First of all, if x and y are even distance apart, then there must be a valid z that's equidistant from them (center of their path). Also, if x and y are an odd distance apart, then no valid z will occur, clearly. Therefore we can create a graph where there is an edge between x and y if there is a valid such z. This graph must be bipartite, so we will be able to split vertices into 2 categories.
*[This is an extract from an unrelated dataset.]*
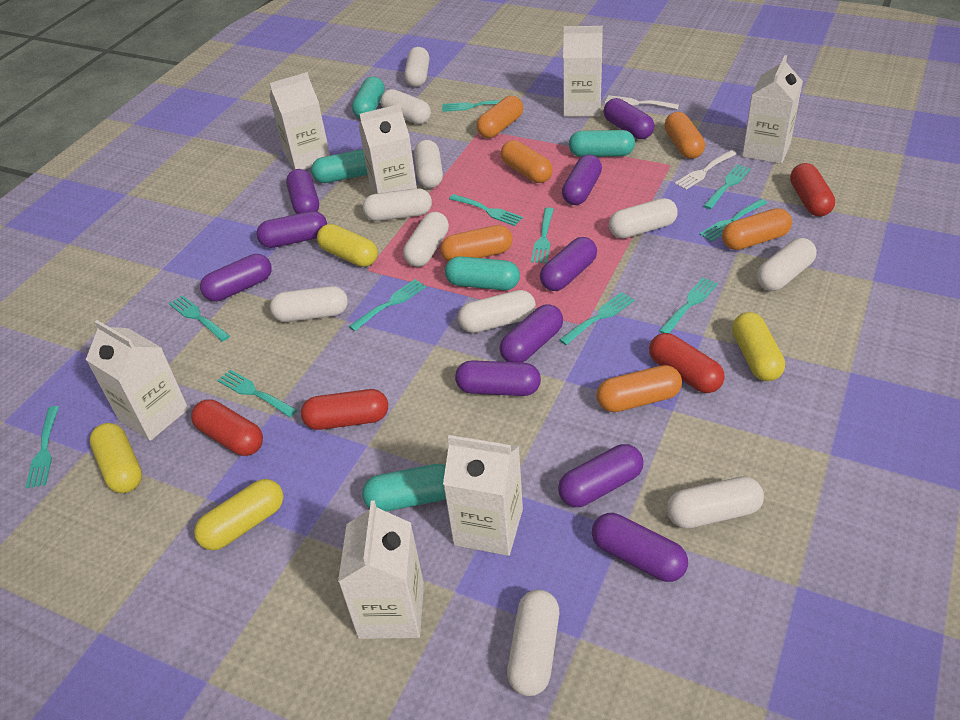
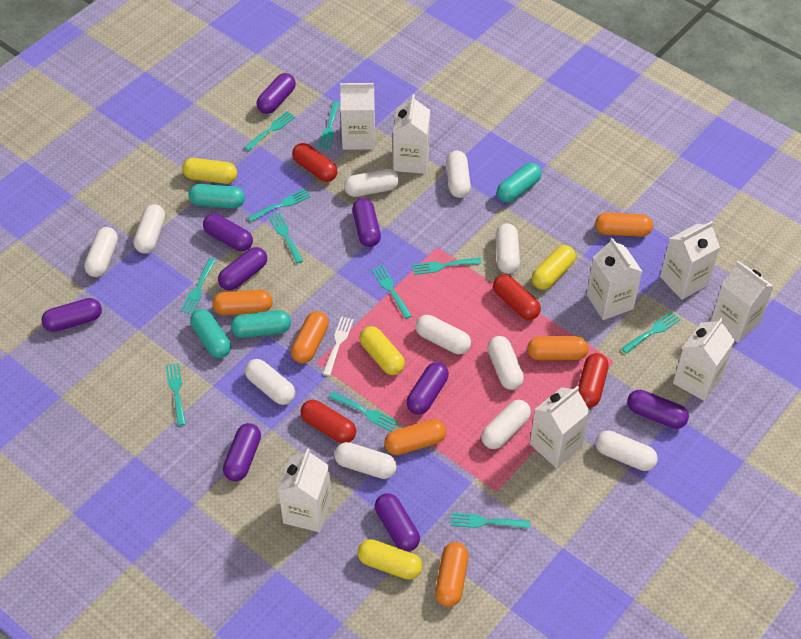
purple capsule: 10 -> 9
turquoise capsule: 5 -> 4
white carton: 7 -> 8
white fork: 2 -> 1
Now we will solve for the adjacent vertices of every vertex. After this, it will be pretty easy to construct a solution (and check if it is false) as we can just add in all the apparent edges. Consider the vertex v. Now, for all other vertices, we can form equivalence groups by their distance to v. Then, for each of these groups, we can check if every 2 vertices of that group are equidistant. If so, then clearly every one of these vertices is in a different component of the "graph without v". Now the size of the largest of those groups must be the degree of v, as each outgoing edge of v signifies one connected component on the "graph without v". Of course, we still are not able to pinpoint which one of these groups contains the vertices distance 1 around v. Let's say there are m such groups (groups where every 2 vertices are equidistant from each other and every vertex is equidistant from v with the largest possible size). Then they must be "circles" around v from distance 1 to m. We are trying to find the group of distance 1. This is where the bipartite property comes in: consider any point p from a group k distance away from v. If p and v are in different bipartite categories, then they are at an odd distance away from each other. Otherwise, they are even distanced away, and there will be exactly one single vertex z that is equidistant from them both, which will be in the middle of the path between p and v. This z will clearly be in the equivalence group with distance k/2 away from v. let's call this operation (obtaining a new vertex with k/2 distance) splitting. Now consider the equivalence group that splits the most. It is clear that if $$$k=2^ba$$$( a odd), then b will be the times it splits. Then, it is obvious that the largest power of 2 less than or equal to k will satisfy this property. The important part is that a vertex with a power-of-2 distance will eventually split into a vertex of distance 1 from v, and so we can obtain all the other vertices of distance 1 around v, and we are done.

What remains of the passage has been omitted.